Protect skin from outdoor cold, indoor heat
1/2/2014, 1:14 p.m.
Although a long, hot shower or snuggling in a heavy sweater and other warm clothing in a toasty room may initially feel wonderful in winter, these measures to keep warm and comfortable are not wonderful for your skin. Humidity often drops in winter, and indoor heating also produces dry air. Drier air, hot water and even heavy, bulky clothing and the aging process can cause your skin to lose moisture or generate less of its own natural moisture. The result can be dry, itchy, irritated and flaky skin that no longer feels comfortable.
Skin is the largest organ in the body. Skin serves as a protective barrier, keeping harmful substances away from tissue, bones and blood vessels. It cools the body in hot weather by releasing water in the form of perspiration, which evaporates from the skin. Be good to your skin this winter by protecting and moisturizing it.
The following recommendations were adapted from material provided online by the American Academy of Dermatology and the National Institute of Arthritis and Musculoskeletal and Skin Diseases.
HUMIDIFY AND MOISTURIZE
- Keep your home warm but not too hot.
- Consider increasing the humidity and counteracting the dry heat in your home by adding a humidifier.
- Avoid long, hot showers or baths. Keep showers and baths short and use warm, not hot, water. You may choose to bathe or shower less often, especially during the dry winter months.
- For normal skin, regular bar soap and water will clean the skin efficiently, removing dirt, oil, sweat and dead skin cells.

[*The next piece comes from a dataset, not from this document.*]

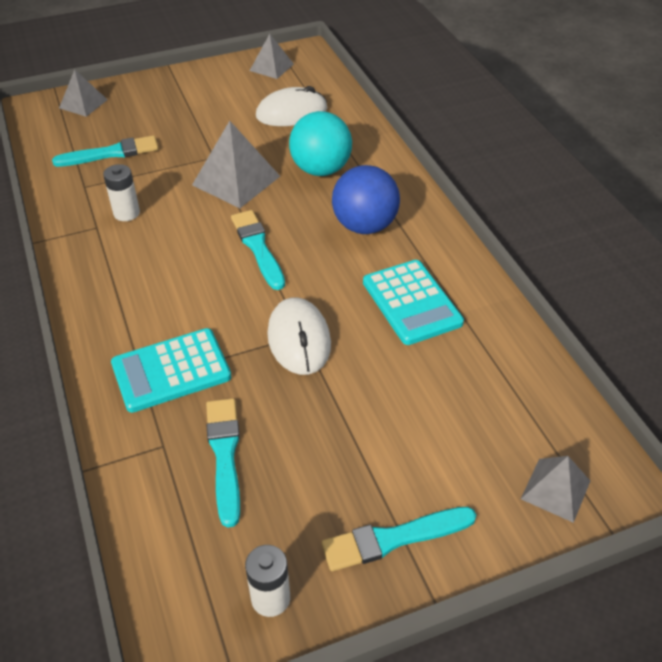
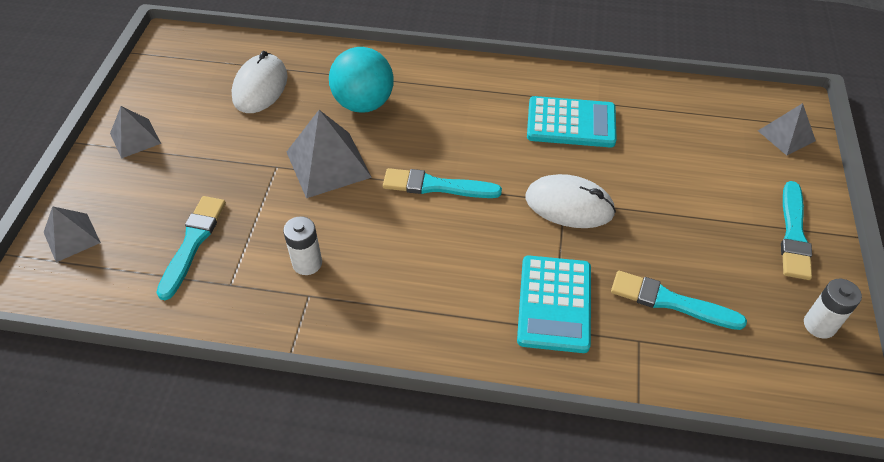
camera: 60 degrees left, 5 degrees up
(271, 67) = (170, 70): grey pyramid -> grey pyramid (135, 138)
(365, 226) = (461, 109): blue ball -> none

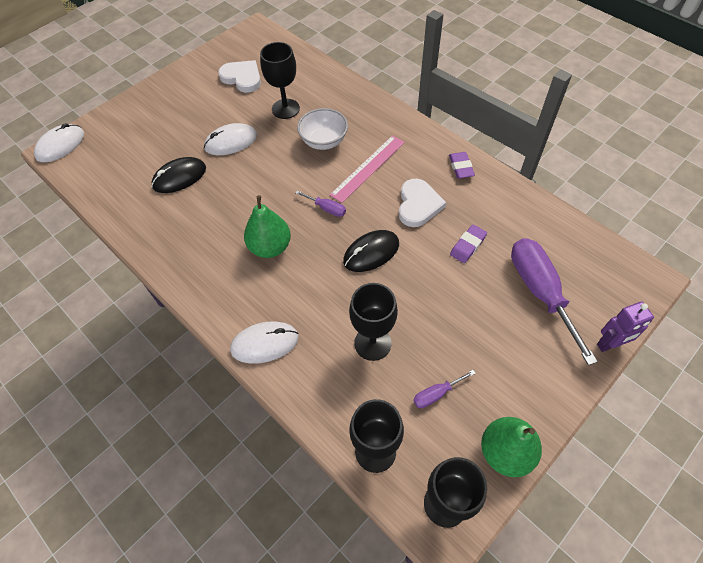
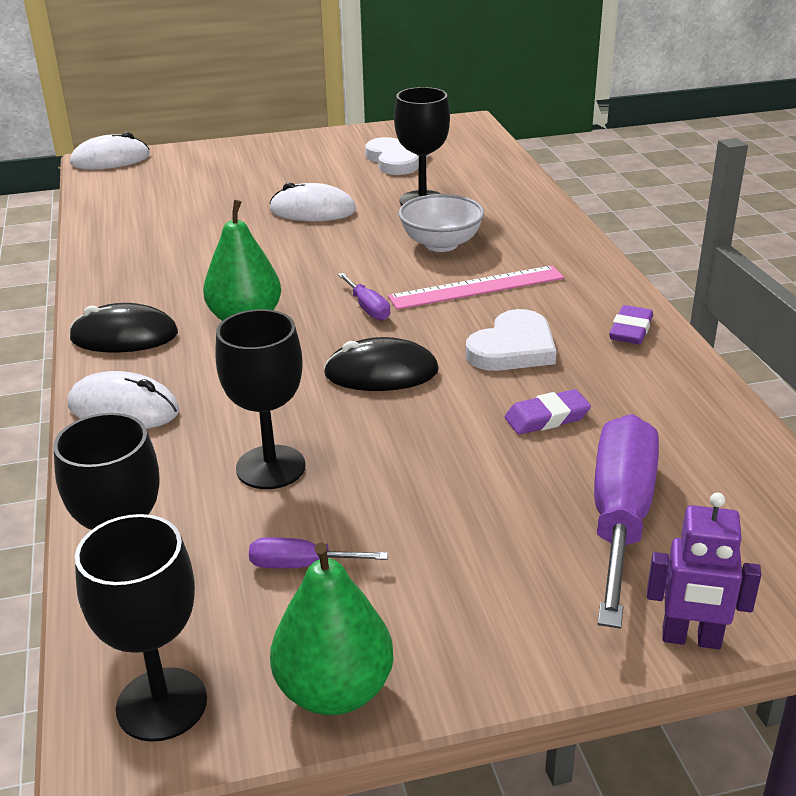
camera: 30 degrees right, 25 degrees down
(179, 177) = (210, 222): black mouse -> black mouse (124, 336)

- For dry skin, soap may strip away too much of the skin’s natural oils, leaving the skin feeling dry and tight. You may want to try a soap containing fatty materials like cocoa butter or lanolin, or a cleansing lotion or cream that will clean without removing too much oil.
- For oily skin, soaps that are made for oily skin will help remove excess oil.
- To avoid irritating the skin, scrub gently when washing.
- When drying off, gently pat the skin dry to avoid irritation and redness.
- Immediately after bathing and gently patting the skin dry, apply a moisturizer. The moisturizer should help to make the skin feel softer, prevent further water loss and allow the skin to rehydrate itself from within.
- Choose a moisturizer that suits you and makes your skin feel comfortable. Check the ingredients. Lotions that contain a lot of alcohol will make the skin drier. Look for lotions and creams that contain any of the following: petrolatum, mineral oil, lineolic acid, ceramides, dimethicone or glycerin.
- Reapply moisturizer throughout the day, such as right after washing your hands.
•If a normal moisturizing regimen does not improve your dry skin, you may have a more serious skin condition and need to visit a dermatologist—a physician who has had additional training in conditions of the skin, hair, nails and mucous membranes. To obtain a referral to a dermatologist, contact your local county medial society.
• To prevent the face from becoming too dry, wash it with lukewarm, not hot, water, and use a mild facial cleanser. The American Academy of Dermatology advises that those who have oily facial skin may not need a moisturizer. Wait 20 minutes after washing; then if your face feels tighter, use a moisturizer but only where it feels dry.
• If you use prescription treatments for acne or other facial conditions, the American Academy of Dermatology recommends talking to your dermatologist about switching to more moisturizing versions to help offset the effects of winter. This is especially important if you use products containing retinoids. Such products may be drying and increase the chance of the skin flaking and becoming red.
• When heading outdoors into the cold, cover as much exposed skin as possible.
• Remember to use sunscreen or sunblock to help keep the sun’s ultraviolet rays from harming the skin.
• Snow can reflect more than 80 percent of the sun’s damaging ultraviolet radiation, so use a broad spectrum sunscreen with an SPF of 15 or higher.
• To help prevent chapped lips, apply a lip balm with an SPF of at least 15.
• For maximum benefit, reapply the sunscreen and lip balm within two hours.